The Youth Charter: Geoff Thompson’s ambition for change

 

 

 

For those who may not know who Geoff Thompson MBE is, it is apt to begin by letting you know that Geoff is huge – both physically and metaphorically. The mammoth ‘potential-bad-boy-turned-good’, is the British multiple world karate champion and Youth Charter founder. Recently, the 6ft 6in man slipped into TNT’s cosy offices for a chat.

Born in Wolverhampton, Geoff’s drive and ambition for change began at an early age where it transmuted his life from the streets to the stadium. Having lost his father at a young age, the former sportsman has been actively involved in working with the youth to inspire a better future for them.

In school, he sold West-Indian patties; a mark of the drive he still exhibits to this day. Karate, Geoff found, was something he needed as part of his mental and physical development. It was when he got his first black belt, that he represented Britain in the World U21 championships in Manchester at the Bellevue Centre in the 1980s.

Having participated in 82 championships and gained 5 world titles, Geoff was honoured by the Queen in 1995 with an MBE. In the Margret Thatcher era, he joined the GB Sports Council, from where he has worked hard in showing how sport “can provide an opportunity for young people to develop in life”, he asserted.

It was in the early 90s that Geoff, along with 100 young people, formed the Youth Charter. From then up to the present, he explained:

“It [Youth Charter] has been about projects, programs, prevention and intervention. Using sport, culture, arts and digital means to engage young people, equip them with life skills and life resilience, and then empower them with further higher education, employability or enterprise”.

Ahead of the Rio Olympics, the 23-year-old Manchester-based NGO organisation has been aiming to deliver the pledge of inspiring a generation, and “will be presenting our proposals in September, once these games in Rio have ended; to make sure there are social, cultural and genuine opportunities for all”, he told TNT.

Geoff’s inspiring journey from world champion to sports ambassador is truly assorted.

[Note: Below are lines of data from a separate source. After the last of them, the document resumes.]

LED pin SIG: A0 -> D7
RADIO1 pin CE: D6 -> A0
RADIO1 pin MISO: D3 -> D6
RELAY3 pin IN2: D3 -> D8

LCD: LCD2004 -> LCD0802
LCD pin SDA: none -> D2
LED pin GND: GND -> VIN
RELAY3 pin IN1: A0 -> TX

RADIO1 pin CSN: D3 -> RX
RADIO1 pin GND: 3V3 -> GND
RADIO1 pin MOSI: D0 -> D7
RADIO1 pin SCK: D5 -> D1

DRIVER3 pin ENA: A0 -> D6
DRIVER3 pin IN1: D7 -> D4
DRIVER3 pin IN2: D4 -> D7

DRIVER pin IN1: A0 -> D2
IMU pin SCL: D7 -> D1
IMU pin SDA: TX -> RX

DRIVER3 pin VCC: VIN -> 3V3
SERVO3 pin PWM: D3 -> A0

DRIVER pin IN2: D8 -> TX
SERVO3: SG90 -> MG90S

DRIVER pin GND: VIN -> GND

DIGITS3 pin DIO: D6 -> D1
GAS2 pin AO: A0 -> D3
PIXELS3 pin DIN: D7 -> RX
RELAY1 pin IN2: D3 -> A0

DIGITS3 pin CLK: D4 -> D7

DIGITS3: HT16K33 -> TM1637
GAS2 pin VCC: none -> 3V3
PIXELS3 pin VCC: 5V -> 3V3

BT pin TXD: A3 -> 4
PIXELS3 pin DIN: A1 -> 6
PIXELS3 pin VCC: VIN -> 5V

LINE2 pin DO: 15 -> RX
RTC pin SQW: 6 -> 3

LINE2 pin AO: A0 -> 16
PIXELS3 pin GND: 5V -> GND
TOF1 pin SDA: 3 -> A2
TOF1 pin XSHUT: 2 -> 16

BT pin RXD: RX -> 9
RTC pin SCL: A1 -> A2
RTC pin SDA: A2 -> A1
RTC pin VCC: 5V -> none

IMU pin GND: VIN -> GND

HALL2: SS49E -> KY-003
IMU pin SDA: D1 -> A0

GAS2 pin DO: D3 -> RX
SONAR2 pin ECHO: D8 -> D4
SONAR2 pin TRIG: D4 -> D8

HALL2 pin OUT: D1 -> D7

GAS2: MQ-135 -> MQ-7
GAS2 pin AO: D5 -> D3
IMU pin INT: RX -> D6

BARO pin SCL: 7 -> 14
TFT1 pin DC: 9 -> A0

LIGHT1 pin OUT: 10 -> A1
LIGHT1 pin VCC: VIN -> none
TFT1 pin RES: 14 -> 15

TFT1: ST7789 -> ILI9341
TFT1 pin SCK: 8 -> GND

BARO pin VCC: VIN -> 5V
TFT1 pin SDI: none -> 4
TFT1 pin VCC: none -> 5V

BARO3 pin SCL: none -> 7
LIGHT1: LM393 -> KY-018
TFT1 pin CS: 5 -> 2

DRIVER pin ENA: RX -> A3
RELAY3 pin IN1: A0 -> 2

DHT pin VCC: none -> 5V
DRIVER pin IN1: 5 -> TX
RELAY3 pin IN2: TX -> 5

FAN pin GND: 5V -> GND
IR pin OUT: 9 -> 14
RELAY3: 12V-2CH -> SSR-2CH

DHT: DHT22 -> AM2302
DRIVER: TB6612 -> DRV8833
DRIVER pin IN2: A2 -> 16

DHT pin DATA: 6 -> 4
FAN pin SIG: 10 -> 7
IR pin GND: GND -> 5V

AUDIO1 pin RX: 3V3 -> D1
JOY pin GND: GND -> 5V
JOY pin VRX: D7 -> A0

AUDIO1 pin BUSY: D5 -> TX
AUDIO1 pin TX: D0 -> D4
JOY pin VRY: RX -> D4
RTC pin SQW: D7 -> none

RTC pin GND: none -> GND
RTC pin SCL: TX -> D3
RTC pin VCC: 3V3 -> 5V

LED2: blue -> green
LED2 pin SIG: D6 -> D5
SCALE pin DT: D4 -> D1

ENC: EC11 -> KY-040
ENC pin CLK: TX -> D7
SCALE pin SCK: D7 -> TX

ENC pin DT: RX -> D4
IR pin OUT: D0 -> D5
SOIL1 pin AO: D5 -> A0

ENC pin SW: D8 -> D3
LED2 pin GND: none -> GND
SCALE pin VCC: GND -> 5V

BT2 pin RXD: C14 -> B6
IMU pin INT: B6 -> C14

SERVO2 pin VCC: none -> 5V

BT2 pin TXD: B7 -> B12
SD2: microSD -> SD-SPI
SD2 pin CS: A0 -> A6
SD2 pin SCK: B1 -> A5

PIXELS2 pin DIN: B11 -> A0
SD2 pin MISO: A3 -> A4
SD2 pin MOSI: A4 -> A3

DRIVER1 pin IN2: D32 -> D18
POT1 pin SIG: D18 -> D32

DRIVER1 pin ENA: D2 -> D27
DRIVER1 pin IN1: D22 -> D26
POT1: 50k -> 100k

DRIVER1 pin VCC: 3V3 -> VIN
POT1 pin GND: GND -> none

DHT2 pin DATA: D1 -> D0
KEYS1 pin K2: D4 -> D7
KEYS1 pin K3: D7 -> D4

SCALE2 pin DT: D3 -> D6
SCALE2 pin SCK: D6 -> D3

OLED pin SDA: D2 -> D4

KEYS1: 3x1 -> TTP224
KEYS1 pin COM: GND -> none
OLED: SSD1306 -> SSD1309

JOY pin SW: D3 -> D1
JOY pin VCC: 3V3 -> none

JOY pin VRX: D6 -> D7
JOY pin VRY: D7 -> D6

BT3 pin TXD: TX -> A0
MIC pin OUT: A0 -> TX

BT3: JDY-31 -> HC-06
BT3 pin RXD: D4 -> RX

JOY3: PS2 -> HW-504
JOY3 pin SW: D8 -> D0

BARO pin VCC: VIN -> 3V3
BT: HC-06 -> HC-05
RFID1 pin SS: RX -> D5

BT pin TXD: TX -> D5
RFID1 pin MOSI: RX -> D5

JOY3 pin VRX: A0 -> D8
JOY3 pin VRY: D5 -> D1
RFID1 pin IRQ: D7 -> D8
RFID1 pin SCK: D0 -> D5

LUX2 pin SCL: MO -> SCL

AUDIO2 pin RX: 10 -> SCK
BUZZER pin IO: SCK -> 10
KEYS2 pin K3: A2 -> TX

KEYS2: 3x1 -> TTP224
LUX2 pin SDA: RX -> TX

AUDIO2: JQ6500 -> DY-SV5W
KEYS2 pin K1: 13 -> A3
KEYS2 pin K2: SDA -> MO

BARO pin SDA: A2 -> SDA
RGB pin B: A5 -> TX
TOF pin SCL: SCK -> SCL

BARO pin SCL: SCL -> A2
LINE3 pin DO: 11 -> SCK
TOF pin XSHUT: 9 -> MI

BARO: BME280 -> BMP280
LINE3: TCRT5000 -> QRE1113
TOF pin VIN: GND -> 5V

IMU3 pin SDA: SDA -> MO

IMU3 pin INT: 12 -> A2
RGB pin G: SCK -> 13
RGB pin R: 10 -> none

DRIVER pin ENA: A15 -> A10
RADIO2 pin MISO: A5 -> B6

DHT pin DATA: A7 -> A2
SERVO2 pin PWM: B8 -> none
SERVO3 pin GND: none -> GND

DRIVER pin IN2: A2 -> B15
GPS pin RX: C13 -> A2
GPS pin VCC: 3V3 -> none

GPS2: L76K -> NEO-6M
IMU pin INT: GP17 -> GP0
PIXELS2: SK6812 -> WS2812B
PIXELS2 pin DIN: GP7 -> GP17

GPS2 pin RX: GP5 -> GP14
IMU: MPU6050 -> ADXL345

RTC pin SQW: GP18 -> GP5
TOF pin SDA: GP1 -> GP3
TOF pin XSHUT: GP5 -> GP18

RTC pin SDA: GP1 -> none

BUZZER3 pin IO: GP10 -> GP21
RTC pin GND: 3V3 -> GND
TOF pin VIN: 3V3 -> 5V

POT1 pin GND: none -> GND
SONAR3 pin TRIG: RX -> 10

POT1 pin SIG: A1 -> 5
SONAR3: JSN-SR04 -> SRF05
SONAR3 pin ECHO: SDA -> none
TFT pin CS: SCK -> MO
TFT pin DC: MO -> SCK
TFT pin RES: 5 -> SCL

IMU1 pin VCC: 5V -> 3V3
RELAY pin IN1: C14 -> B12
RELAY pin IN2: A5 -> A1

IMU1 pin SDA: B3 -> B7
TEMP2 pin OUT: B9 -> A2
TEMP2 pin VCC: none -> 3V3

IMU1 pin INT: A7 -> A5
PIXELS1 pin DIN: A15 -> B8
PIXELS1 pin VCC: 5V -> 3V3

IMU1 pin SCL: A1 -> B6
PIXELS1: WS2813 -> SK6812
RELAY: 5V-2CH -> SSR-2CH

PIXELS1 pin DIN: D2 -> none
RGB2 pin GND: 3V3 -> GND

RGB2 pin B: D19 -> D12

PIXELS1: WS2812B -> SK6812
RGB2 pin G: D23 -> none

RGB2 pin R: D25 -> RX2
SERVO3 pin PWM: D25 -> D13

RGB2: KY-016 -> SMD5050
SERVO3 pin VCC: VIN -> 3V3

Rather than sticking to sport alone, he has ventured into digital avenues to help change people’s lives for the better.

Through his help, women in Darfur, Sudan are no longer attacked as they travel to get water, due to having access to security via second-hand smartphones. Additionally, farmers in Africa are able to negotiate fairer prices by checking accurate charges online through their smartphones.

Nevertheless, Geoff admits that while the success of the organisation is ongoing, government austerity measures bring challenges to progression. To combat this, he has helped set up a community campus inspired by the South African Buntu model of community spirit.

“It uses the currency of the community and it empowers them to become social coaches…youth workers that come from a diverse background – all providing that ability to engage, equip and inspire young people to be the best they can be”.